Overview

When many concurrent operations hit the same hot document they enter an indefinite write conflict retry loop. SERVER-65418 introduces releasing the write ticket before sleeping on a write conflict, which allows other operations to proceed during the backoff. However this also means each retry frees a ticket that is immediately grabbed by another operation hitting the same document, creating a positive feedback loop that can exhaust write throughput across the entire server. This ticket investigates whether we should detect this condition and reject retrying operations early rather than letting the storm grow unbounded.

Options to Evaluate

Option 1 - Reject based on ticket pool size (primary candidate)

Track the number of operations currently in the write conflict retry loop. If it exceeds a threshold proportional to the write ticket pool size (e.g. 50%), reject further retries with an error.

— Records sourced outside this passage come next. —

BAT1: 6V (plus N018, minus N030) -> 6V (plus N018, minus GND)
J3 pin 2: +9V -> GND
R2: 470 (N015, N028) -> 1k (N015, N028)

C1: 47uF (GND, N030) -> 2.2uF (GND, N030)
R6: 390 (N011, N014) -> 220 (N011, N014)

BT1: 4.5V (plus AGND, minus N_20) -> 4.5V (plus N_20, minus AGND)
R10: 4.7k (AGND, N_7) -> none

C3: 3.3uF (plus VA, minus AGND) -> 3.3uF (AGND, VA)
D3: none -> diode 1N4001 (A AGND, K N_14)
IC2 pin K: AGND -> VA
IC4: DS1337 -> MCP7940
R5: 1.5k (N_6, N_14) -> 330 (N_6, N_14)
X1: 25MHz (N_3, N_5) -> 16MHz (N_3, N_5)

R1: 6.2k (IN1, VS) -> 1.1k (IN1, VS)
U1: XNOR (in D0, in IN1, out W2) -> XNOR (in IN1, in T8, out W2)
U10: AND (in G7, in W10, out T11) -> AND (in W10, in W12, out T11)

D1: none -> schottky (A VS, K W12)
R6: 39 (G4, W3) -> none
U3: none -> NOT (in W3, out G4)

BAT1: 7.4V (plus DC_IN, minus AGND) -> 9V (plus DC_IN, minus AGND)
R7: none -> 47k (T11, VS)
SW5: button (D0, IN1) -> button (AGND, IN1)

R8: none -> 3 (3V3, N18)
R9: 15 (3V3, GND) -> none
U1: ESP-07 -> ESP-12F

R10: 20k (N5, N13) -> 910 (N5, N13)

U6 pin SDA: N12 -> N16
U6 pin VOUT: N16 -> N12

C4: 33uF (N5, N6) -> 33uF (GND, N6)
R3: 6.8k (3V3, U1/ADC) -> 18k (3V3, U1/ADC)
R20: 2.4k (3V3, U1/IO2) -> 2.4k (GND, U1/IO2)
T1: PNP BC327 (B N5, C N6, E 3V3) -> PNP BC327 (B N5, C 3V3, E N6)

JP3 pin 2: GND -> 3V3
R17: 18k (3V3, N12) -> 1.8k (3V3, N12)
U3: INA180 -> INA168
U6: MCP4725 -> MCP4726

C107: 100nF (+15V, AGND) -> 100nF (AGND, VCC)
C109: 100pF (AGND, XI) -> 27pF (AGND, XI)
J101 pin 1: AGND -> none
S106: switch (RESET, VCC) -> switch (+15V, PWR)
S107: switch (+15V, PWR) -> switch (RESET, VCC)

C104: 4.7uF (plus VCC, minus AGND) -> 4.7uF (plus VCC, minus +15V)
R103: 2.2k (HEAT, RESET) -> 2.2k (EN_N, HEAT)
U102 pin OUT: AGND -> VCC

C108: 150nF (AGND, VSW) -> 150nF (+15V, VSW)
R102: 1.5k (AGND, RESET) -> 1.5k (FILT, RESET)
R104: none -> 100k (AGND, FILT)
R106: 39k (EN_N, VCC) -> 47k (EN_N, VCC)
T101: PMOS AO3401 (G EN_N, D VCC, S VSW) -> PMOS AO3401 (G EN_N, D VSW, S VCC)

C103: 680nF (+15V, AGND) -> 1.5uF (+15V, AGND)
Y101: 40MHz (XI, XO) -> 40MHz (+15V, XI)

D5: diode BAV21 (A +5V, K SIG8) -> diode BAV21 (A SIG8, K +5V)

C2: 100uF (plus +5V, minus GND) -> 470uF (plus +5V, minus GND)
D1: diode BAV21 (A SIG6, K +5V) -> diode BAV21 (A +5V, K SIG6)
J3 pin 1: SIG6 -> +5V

The threshold scales automatically with pool size, which throughput probing adjusts dynamically. An activation gate also requires the write ticket queue depth to exceed a percentage of pool size, so the breaker stays off when the system has spare capacity.

Option 2 - Per-operation retry cap

Introduce a configurable maximum number of write conflict retries per operation for user queries. Simple to implement but does not respond to system-wide pressure.

Option 3 - Per-collection tracking

Same as Option 1 but scoped to the collection experiencing the storm. More precise but requires a sharded map keyed by collection UUID. Deferred to v2.

Scope

• User-facing queries only. Internal ops and secondaries retain unlimited retry.
• Integration point is PlanExecutorImpl::_handleNeedYield in src/mongo/db/query/plan_executor_impl.cpp, before the yield that releases the write ticket.

Decision Needed

Confirm which option to implement, the error code to return (TemporarilyUnavailable vs a new WriteConflictStorm code), and default threshold values.